Period sources claimed that ill maintenance and gunpowder leaks from the front of the cylinder could cause all the chambers to fire at once, causing the shooter to lose his outstretched hand. Modern cap and ball shooters can generally nail down chain fires to either loose-fitting caps or undersized projectiles that would allow flame from one cylinder to touch over to another.
The 1855 would be the revolving rifle to see full-scale combat. The Confederacy captured the lion’s share of the Army’s guns as they had been allocated to southern arsenals before the succession. The Union Army ordered more 1855s, but kept the gun at arm’s length. Just shy of 5,000 rifles were delivered before the end of the war. The Army would once again rely chiefly on the rifled musket, but single-shot breechloaders like the Ballard and Sharps rifle as well as lever action repeaters like the 1860 Spencer were issued and fielded with great effect. At the start of the American Civil War, Samuel Colt, in his capacity as Colonel of the Connecticut militia, offered to raise an infantry regiment and equip them with 1855 rifles. His offer was declined.

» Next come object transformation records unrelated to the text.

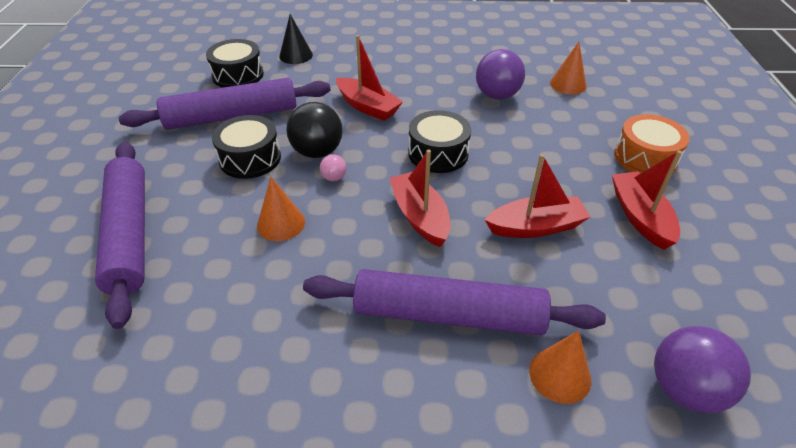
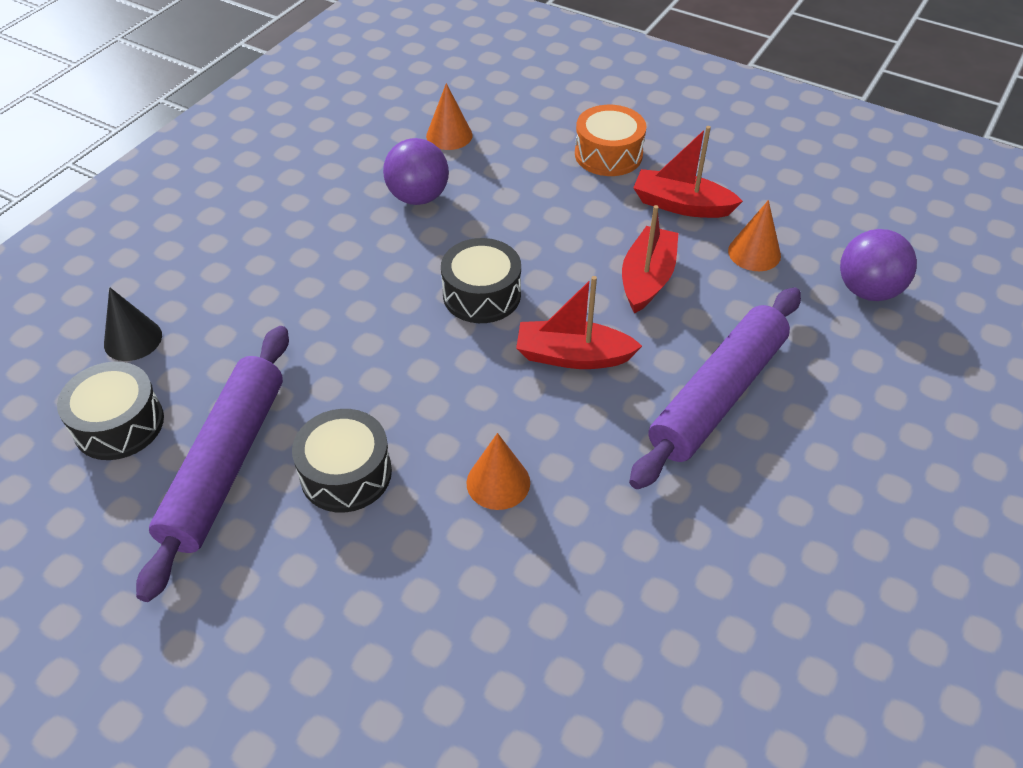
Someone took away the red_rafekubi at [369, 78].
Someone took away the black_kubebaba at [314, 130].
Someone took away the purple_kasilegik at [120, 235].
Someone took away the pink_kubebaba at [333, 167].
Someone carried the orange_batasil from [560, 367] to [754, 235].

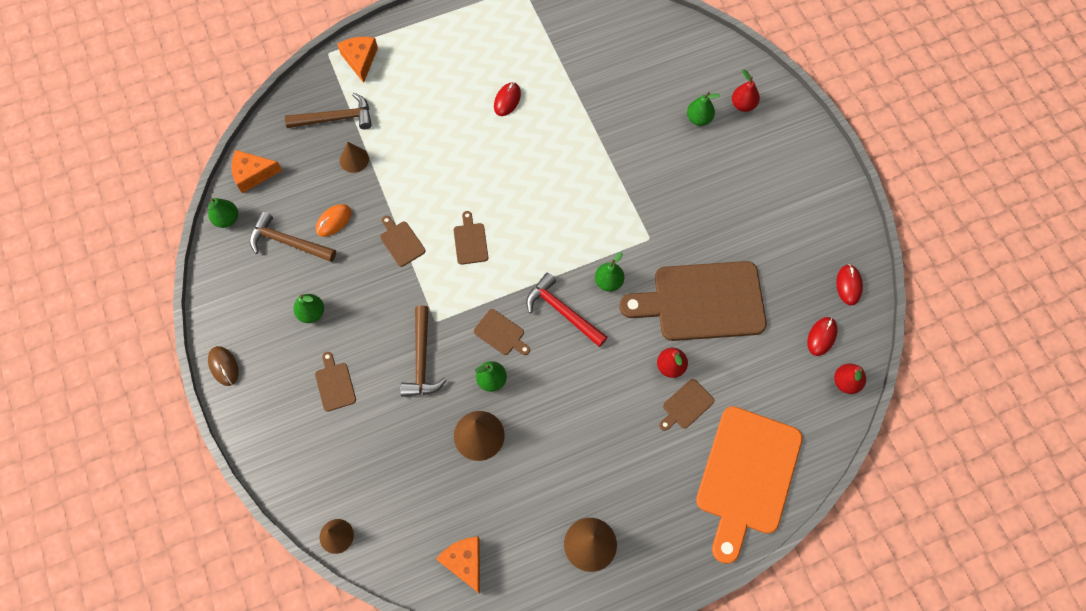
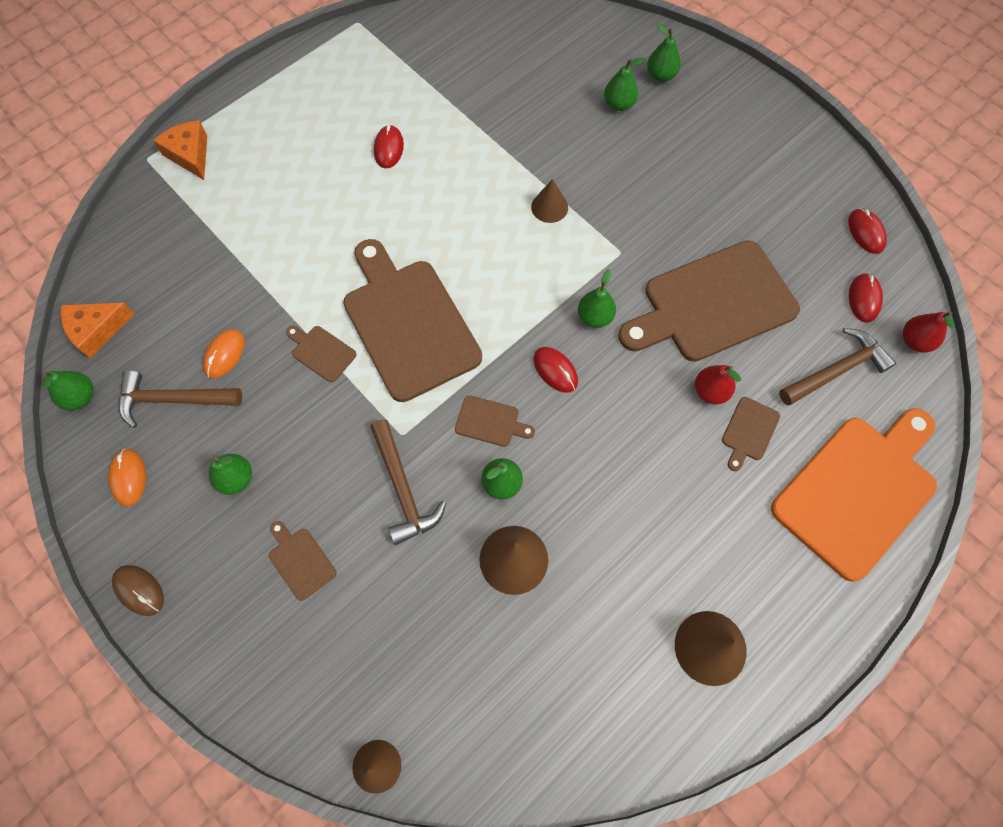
Someone repainted the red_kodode at [746, 90], which became the green_kodode at [664, 53].
Someone carried the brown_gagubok from [328, 111] to [837, 366].
Someone carried the brown_batasil from [354, 157] to [549, 201].
Someone scaled the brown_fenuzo at [471, 238] by 2.44.
Someone swapped the red_gagubok at [567, 310] for the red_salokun at [555, 370].
Someone rotated the orange_fenuzo at [749, 485] by 135 degrees counterclockwise.
Someone took away the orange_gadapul at [458, 565].
Someone put down the orange_salokun at [127, 477].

Through September, Rosecrans’ sought a decisive engagement with Bragg, and his reckless pursuit over tough terrain was stopped by a Confederate ambush along Chickamagua Creek. In short order, the smaller Confederate forces had the larger Union force pinned on three sides and Rosecrans himself fled ahead of his troops back toward Chattanooga. The 21st Ohio Infantry Regiment, armed mainly with Colt’s .56 caliber revolving rifles, held off the Confederate assault, firing over 44,000 rounds of ammunition over the course of the six-hour engagement. Low on ammunition, the 21st retreated at nightfall. Cut off and unable to be resupplied, the remnants of the 21st surrendered the next day with empty rifles. Chickamagua was the last great Confederate victory of the war, but the 21st Ohio and their Colt rifles allowed the Army of the Cumberland to live to fight another day.

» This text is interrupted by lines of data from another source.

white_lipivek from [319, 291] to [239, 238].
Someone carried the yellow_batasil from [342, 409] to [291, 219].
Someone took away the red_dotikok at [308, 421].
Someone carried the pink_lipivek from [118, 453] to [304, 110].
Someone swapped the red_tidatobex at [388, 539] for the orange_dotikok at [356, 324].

The Colt 1855 Sidehammer acquitted itself well in anecdotal engagements, but post-war the Army was happy to surplus the rifles at a loss. Colt also gave up on the rifle as production ceased in 1864.
The Revolving Rifle Today
For all of its potential issues when used in a conventional offhand shooting stance, the revolving rifle continues to have an appeal. Taurus is among a few companies to offer a revolving shotgun. Their 45/410 circuit Judge copies their best-selling Judge revolver and is faster to reload than a conventional pump action shotgun. Over the last few years, Heritage Manufacturing has been making their Rancher Revolving carbine in .22 rimfire. But if an old-school cap and ball revolving rifle is your taste, Uberti has long produced a copy of Remington’s 1858 rifle.
The cap and ball revolving rifle, for all of its drawbacks, was probably the most viable repeater before self-contained cartridges became a reality. It is an interesting link between the muzzleloader and the repeater that continues to have a niche appeal despite its short but prominent life.